Customize compiler warnings/definitions/includes on a per-source or per-directory basis

I’d like to enhance my CMake build system so that I can “crank up” the warning level (ie, -Wall -Werror) on most of my code, but there are pieces of the source tree (maybe third-party vendor code or old legacy code we don’t want to modify) where I need to turn off certain warnings. How could I do this in a way that’s clean and scalable? Ideally using some kind of inheritence scheme that could be modified at a certain level of directory, target, or source file – this would not just be adding options but also removing them (for example, deleting -Wunused-variable).

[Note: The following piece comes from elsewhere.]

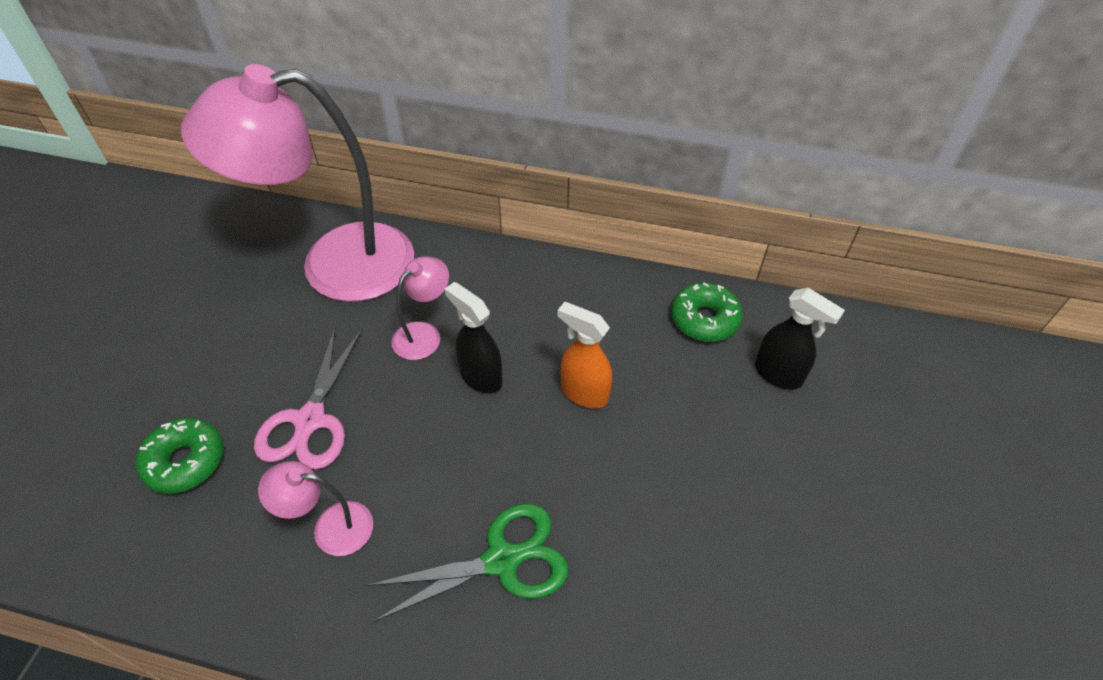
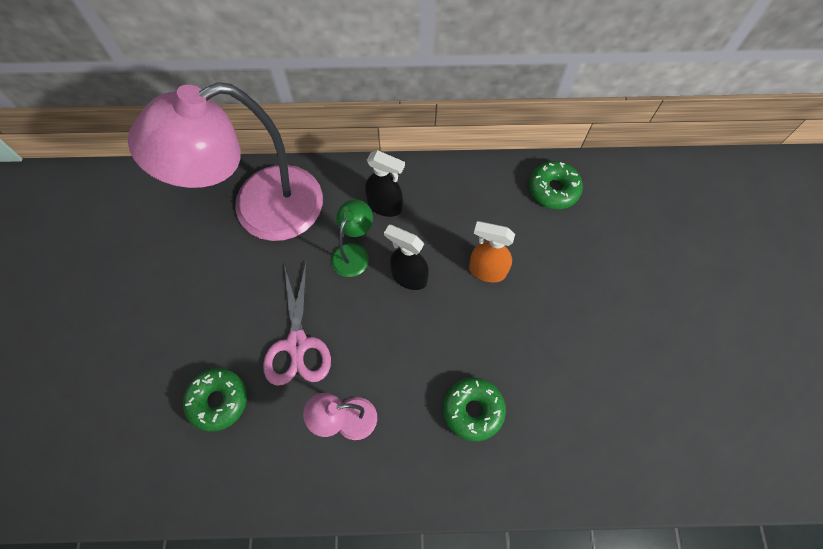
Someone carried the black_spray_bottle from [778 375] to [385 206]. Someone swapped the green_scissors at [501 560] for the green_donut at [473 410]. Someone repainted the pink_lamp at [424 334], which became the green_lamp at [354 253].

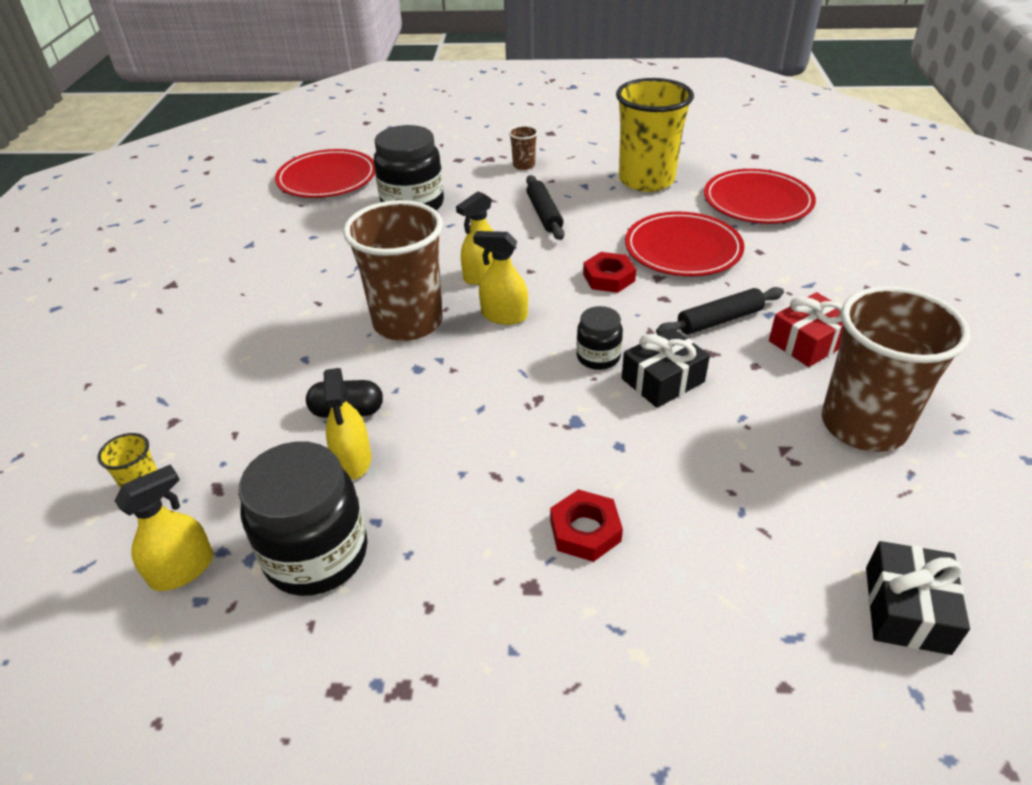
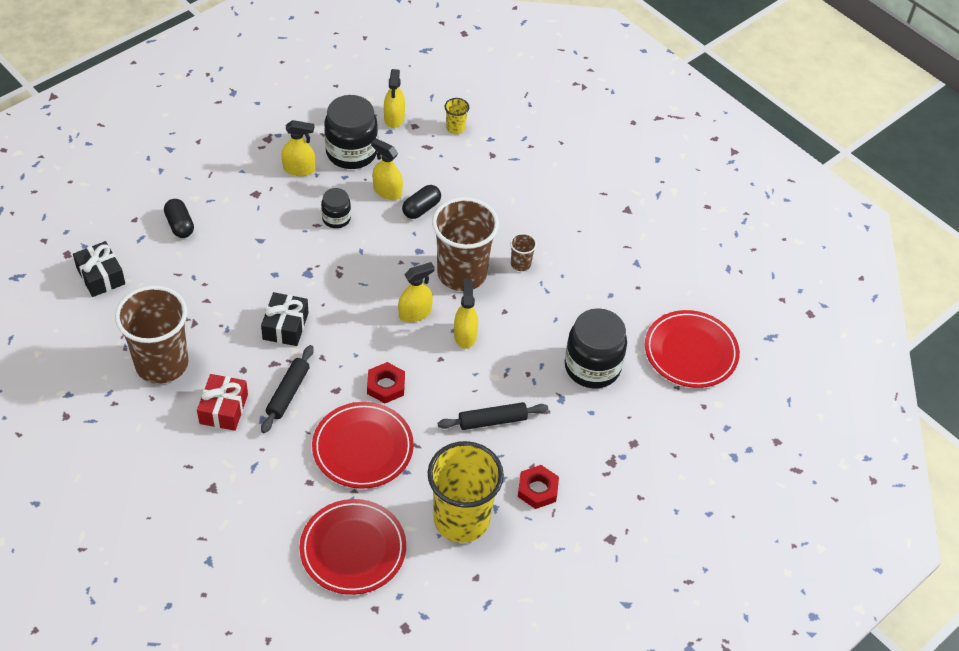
Someone put down the black_capsule at [180 225]. Someone put down the yellow_spray_bottle at [299 169]. Someone carried the brown_cup from [524 165] to [520 264]. Someone carried the red_nut from [585 530] to [537 489]. Someone carried the black_jar from [598 357] to [336 218]. Someone rotated the black_rolling_pin at [544 214] by 45 degrees counterclockwise.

CMake seems to have some features around this, but not exactly. Maybe I’m not understanding how to make this happen. Directory property COMPILE_OPTIONS is set by add_compile_options() and in turn the target property COMPILE_OPTIONS inherits its initial value from this property on its enclosing directory. The source-file property COMPILE_OPTIONS apparently doesn’t inherit or have any initial value, and its contents are added after the options from the target property.

I was trying to come up with some generic extensible way to start with a base set of options/warnings and have those inherited down through each directory/target, but with the ability to alter, add, or remove some at some point. But the source-file options getting appended after the target options doesn’t quite work. I think I would have to write a lot of custom macros which users would have to use to define targets

Would there be some way to use generator expressions at the top-level which depended upon inherited directory variable and target/source properties to then generate the required command-line options? Or does anyone have other ideas?

Sorry this isn’t a very crisp question, more of wondering what approach to take, or if it’s even doable? Or something requiring enhancements to CMake?